A game reminiscent of championship seasons in 2013 and 2015 halted a baffling tailspin for the Spartans, delivering a bright spot that came far too late in the season.
As the ails piled up nothing seemed to work, and perhaps the only cure was Rutgers.
“I can’t say finally we just got sick of losing, but we got to a point where we needed to win," Frey said. "We had a really good opportunity to come out and pursue that, and that's what we did today."
The Spartans amassed 403 yards of rolling offense, cutting through the Rutgers defense mostly on the ground. Facing the nation’s 122nd rush defense, MSU compiled 277 yards of rushing behind a resilient offensive line and a charging trio of running backs.
“Obviously we’ve been a little beat up at that position,” co-offensive coordinator Dave Warner said. “I think we went into the week still trying to solidify it a bit.”
The offensive line had struggled against Illinois with instances of failed blocks, lack of quarterback protection, an onslaught of penalties and the ability to stay healthy.
This week it committed no penalties on scoring drives and sustained only one injury to Tyler Higby.
“We had those pieces sort of put in place early in the week with (Cole) Chewins starting at left tackle and so forth,” Warner said. “Obviously getting Kodi (Kieler) back was big, he’s just a great competitor up there.”
In pass protection MSU held firm, not allowing a sack. Fifth-year senior quarterback Tyler O’Connor got the start, and for the first time all season he seemed to have time to make throws.
Twice he found Josiah Price for a touchdown in a goal line offense and found Trishton Jackson for a 50-yard touchdown play that helped separate MSU from potential throwing away a win.
Other touchdown drives were smooth, free of any stalling penalties or miscues. MSU carved easily through a weak defense that had given up an average of more than 40 points per game.
“It was fun,” Price said, laughing. “It was a lot of fun, I kept turning to guys like LJ (Scott) and Tyler (O'Connor) like, ‘man, this is fun’ when we come out here when we play to our potential and we come out and dominate a team.”
The defense pitched a shutout for the first time since 2013, a 14-0 victory over Purdue. MSU was able to disrupt Rutgers quarterback Giovanni Rescigno's rhythm, keeping him from adding to back-to-back 200-plus yard performances through the air.
Rescigno went 6-of-16 with two interception,s including a momentum-turning pick-six in the first quarter.
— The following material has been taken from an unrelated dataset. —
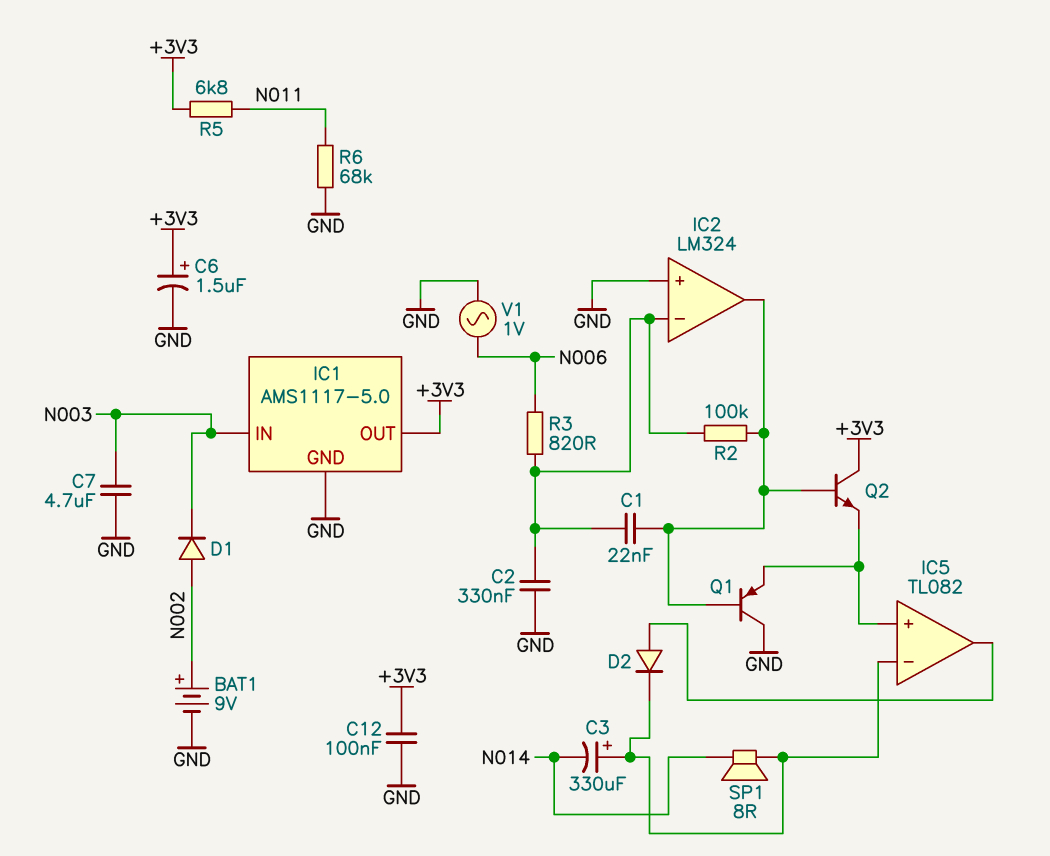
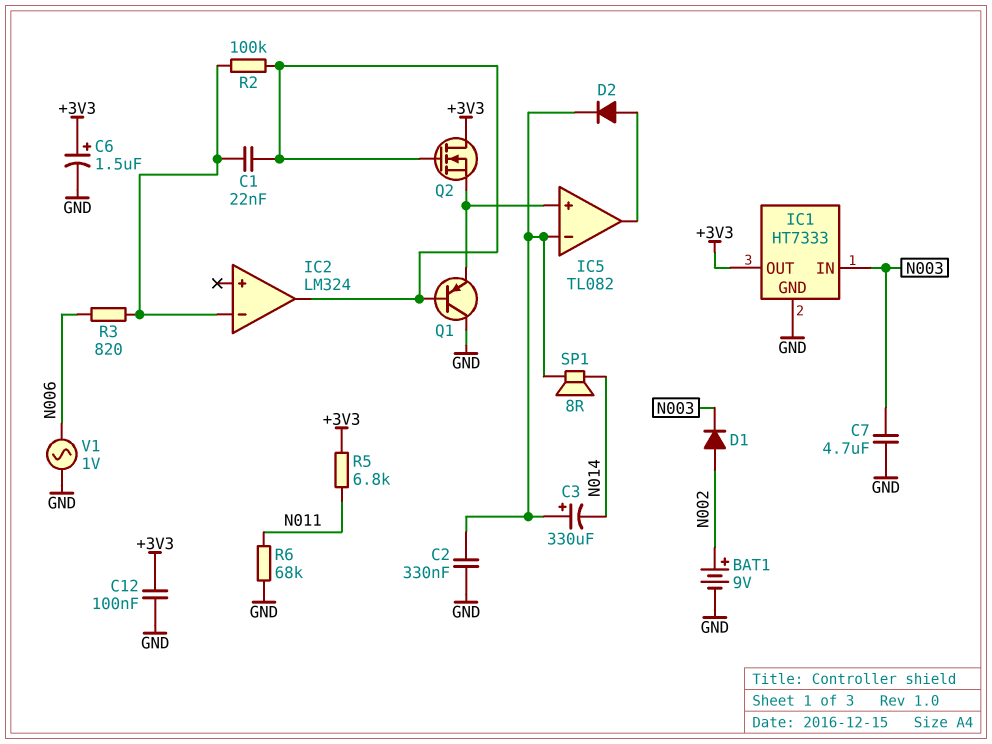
C2: 330nF (GND, IC2/in-) -> 330nF (GND, IC5/in-)
IC1: AMS1117-5.0 -> HT7333
IC2 pin in+: GND -> none
Q2: NPN (B IC2/out, C +3V3, E IC5/in+) -> NMOS (G IC2/out, D +3V3, S IC5/in+)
Demetrious Cox jumped the route, reading the eyes of Rescigno and meeting the ball before it reached the intended target.
Cox, struggling as of late and not walking out with the captains against Illinois, raced his interception back 25 yards in what seemed to be a therapeutic touchdown.
“It was huge,” fifth-year senior linebacker Riley Bullough said of the pick-six. “Football is a game of momentum and that is a huge momentum changer. ... We just kind of rolled from there.”
Rutgers would only gain 149 yards total, 40 through the air and 109 on the ground, against a defense poised to put together and finish a strong effort.
“Every week we say, ‘let's get a shutout, let's get a shutout,’” Frey said. “We have been close at times, and I don't know if we have had one since I've been here, so that's huge for us especially moving forward into next week where we have a big game.”
The win seemed to massage away the kinks of a sputtering team, allowing them to subside for at least a week.
For now, MSU will celebrate a win, a much-needed win. And for the first time this season, a complete effort.